Resource exhaustion occurs when the load on a service exceeds the resources provisioned. Load on a service can increase due to organic growth like the gradual adoption by more users each month, or due to events like the release of a new feature that suddenly increases user demand, the release of a new version that contains a performance degradation, or an infrastructure event like a cache flush or the start of a batch job.

Two particularly risky failure modes are cascading failures and capacity caches. Cascading failure is where the overload of a single component causes the load to shift to another component, which subsequently becomes overloaded and fails, repeating until all components have failed and the system is unable to recover. Figure 4-5 shows how cascading failures occur after the overload of a single component. For more on cascading failures, see “Addressing Cascading Failures” by Mike Ulrich in Site Reliability Engineering. Capacity caches are where the provisioning of the system depends on the efficiency gains of a cache, so if the cache underperforms due to a change in traffic or data distribution, the system as a whole is underprovisioned and resources become exhausted. These risky scenarios can be mitigated by dropping traffic until the system recovers or by provisioning additional resources, and these scenarios can be prevented by not introducing caches to solve capacity problems, by testing the system in overload, by testing the system without the effect of the cache via cache flushes, and by the defensive techniques discussed in this section.

Figure 4-5. Cascading failure due to resource overload.

Services should gracefully degrade in such a way that the degradation maintains SLOs for traffic that fits within prior provisioning and only returns errors for the excess load. Defend against resource exhaustion through:

Cost modeling

Measure resource usage and predict the cost and volume of work.

Load shedding

Drop excess load that would risk service health if ingested.

Quotas

Limit consumer load to pre-requested amounts and provision to reflect limits.

QoS/criticality

Prioritize work and drop load that is less important.

Autoscaling

Automatically react to changes in load and provision additional servers.

Caching

Increase efficiency and thereby max load by degrading to staleness.

Capacity planning

Forecast demand and model service cost.

Cost modeling involves measuring resource usage and predicting both the cost and volume of work. Services should measure provisioned resource dimensions like CPU, RAM, stored bytes, and disk spindles, and indirect measures like queries per second (QPS), concurrent in-flight requests, and throughput. These measurements should be made on historical production data for realistic distributions, on synthetic load tests to evaluate changes not yet deployed, and on live servers to reflect real-time conditions. From these measurements, you can predict the cost of a request, the volume of requests, and the resources necessary to serve a given load. For example, you can observe that over the last 90 days the 99th percentile usage was 100 CPUs serving 10k QPS of traffic, and the traffic is growing at a rate of 10% per month.
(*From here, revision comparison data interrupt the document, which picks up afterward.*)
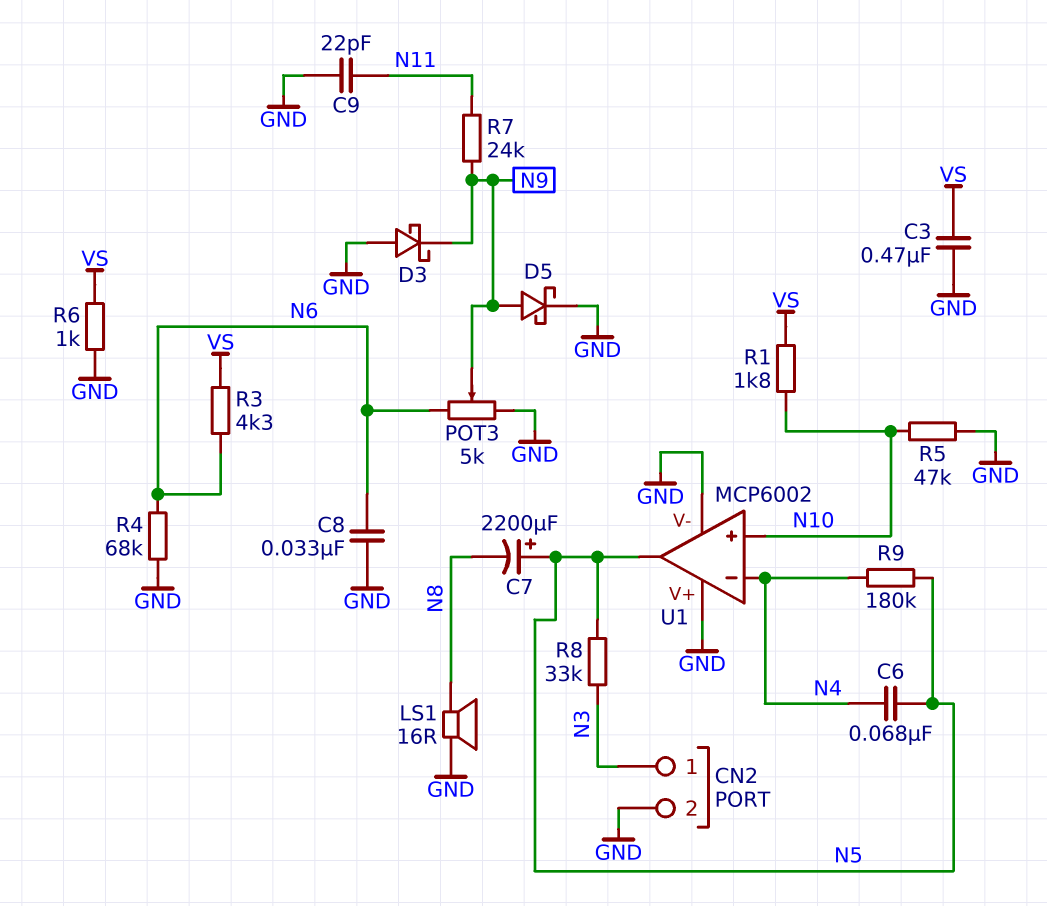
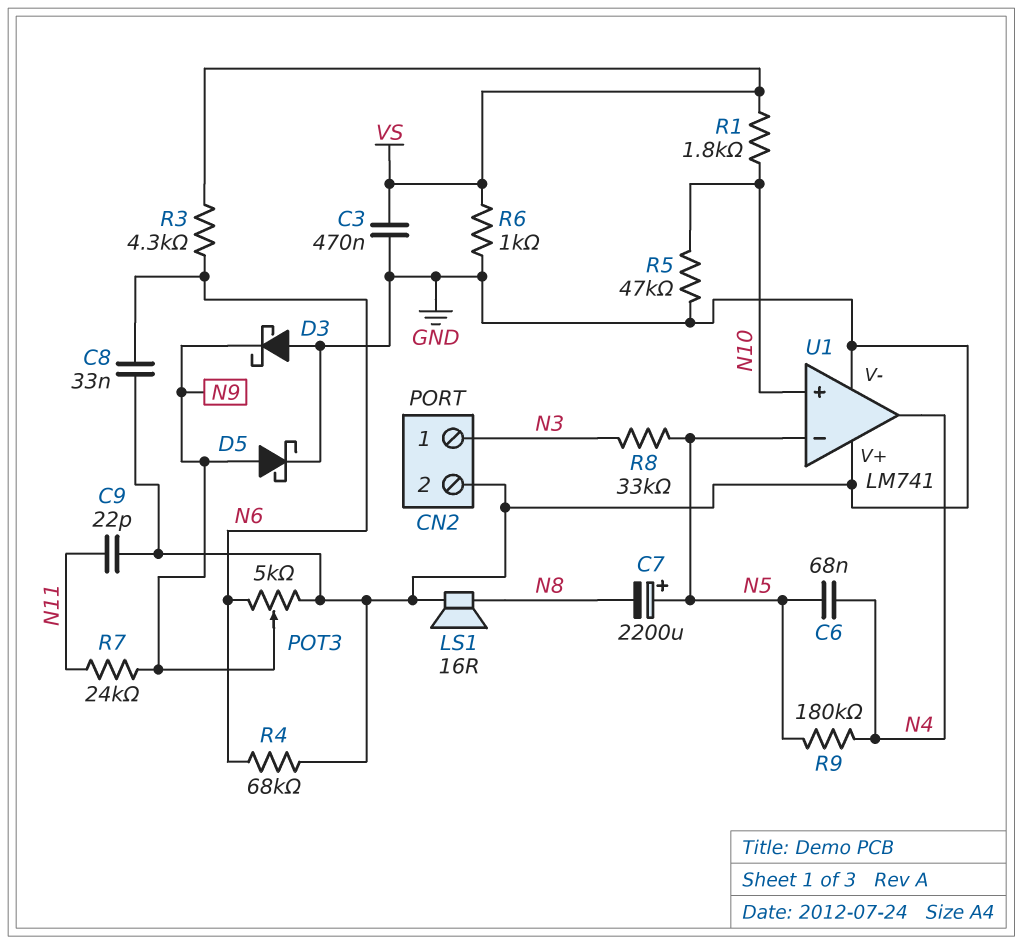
U1: MCP6002 -> LM741
U1 pin in-: N4 -> N5
U1 pin out: N5 -> N4

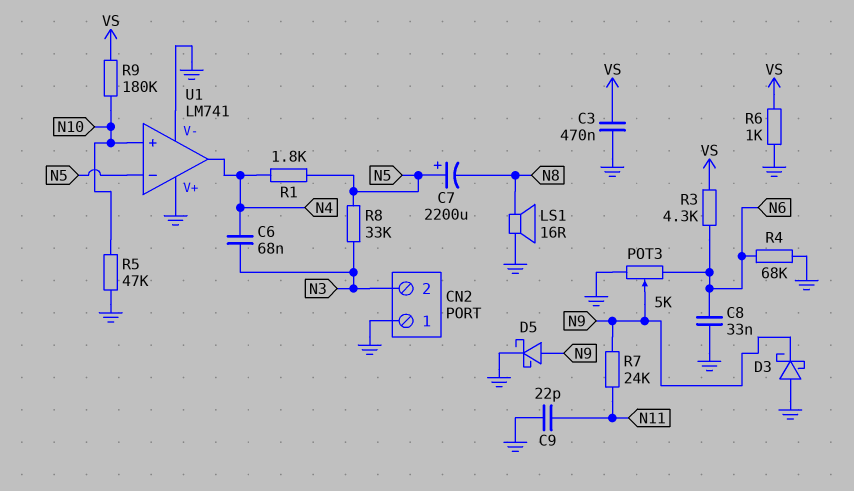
C6: 68nF (N4, N5) -> 68nF (N3, N4)
CN2 pin 1: N3 -> GND
CN2 pin 2: GND -> N3
R1: 1.8k (N10, VS) -> 1.8k (N4, N5)
R9: 180k (N4, N5) -> 180k (N10, VS)

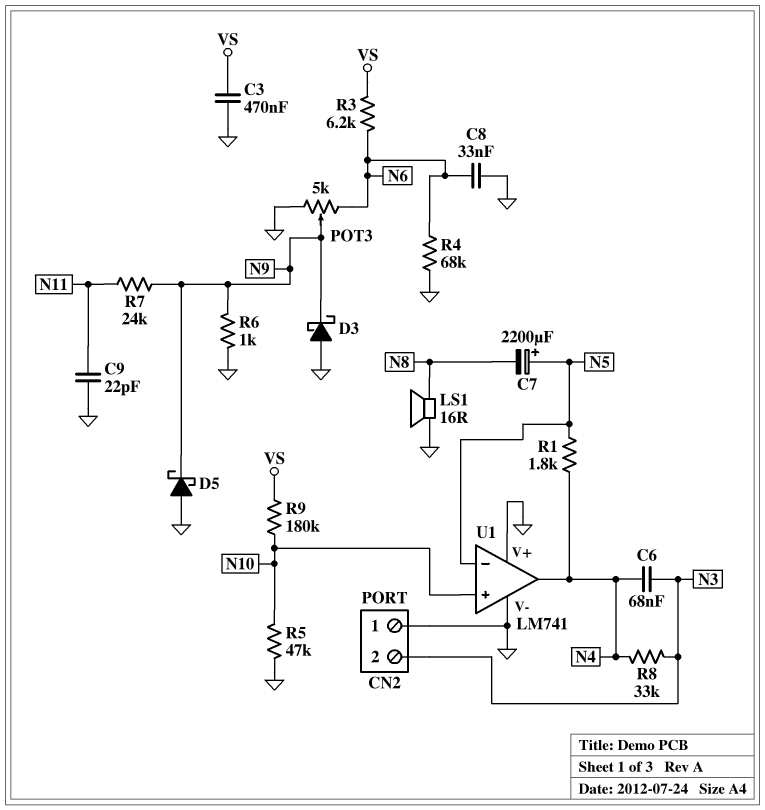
D5: schottky (A N9, K GND) -> schottky (A GND, K N9)
R3: 4.3k (N6, VS) -> 6.2k (N6, VS)
R6: 1k (GND, VS) -> 1k (GND, N9)
R8: 33k (N3, N5) -> 33k (N3, N4)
Load shedding involves dropping excess load that would risk service health if accepted, and is thus critical for defense against overload and cascading failure. There are two forms of load shedding:

  • Request-based load shedding is where the server, on receipt of a request, evaluates current server health and immediately decides to accept or reject the request. If the request is rejected, an UNAVAILABLE error is returned so the client can retry the request at another server.

  • Queue-based load shedding is where the server puts incoming requests into a queue, rejecting requests only if the queue is too large or the server is unlikely to process the request before its deadline. Queue scheduling ensures that request processing starts only if it wouldn’t risk service health. Queue scheduling should use a last-in-first-out (LIFO) policy to maximize useful work completed by preventing a failure mode where work dequeued via first-in-first-out (FIFO) has insufficient time remaining before the request deadline. This may seem surprising because LIFO scheduling adds disproportionate queue delay to requests arriving earlier, which increases the chance those requests exceed deadlines and thus may appear to increase overall error rates. When overloaded, however, the lowest error rate will occur when resources are maximally used to produce successful responses, and LIFO scheduling minimizes resources wasted on requests that will exceed deadlines anyway.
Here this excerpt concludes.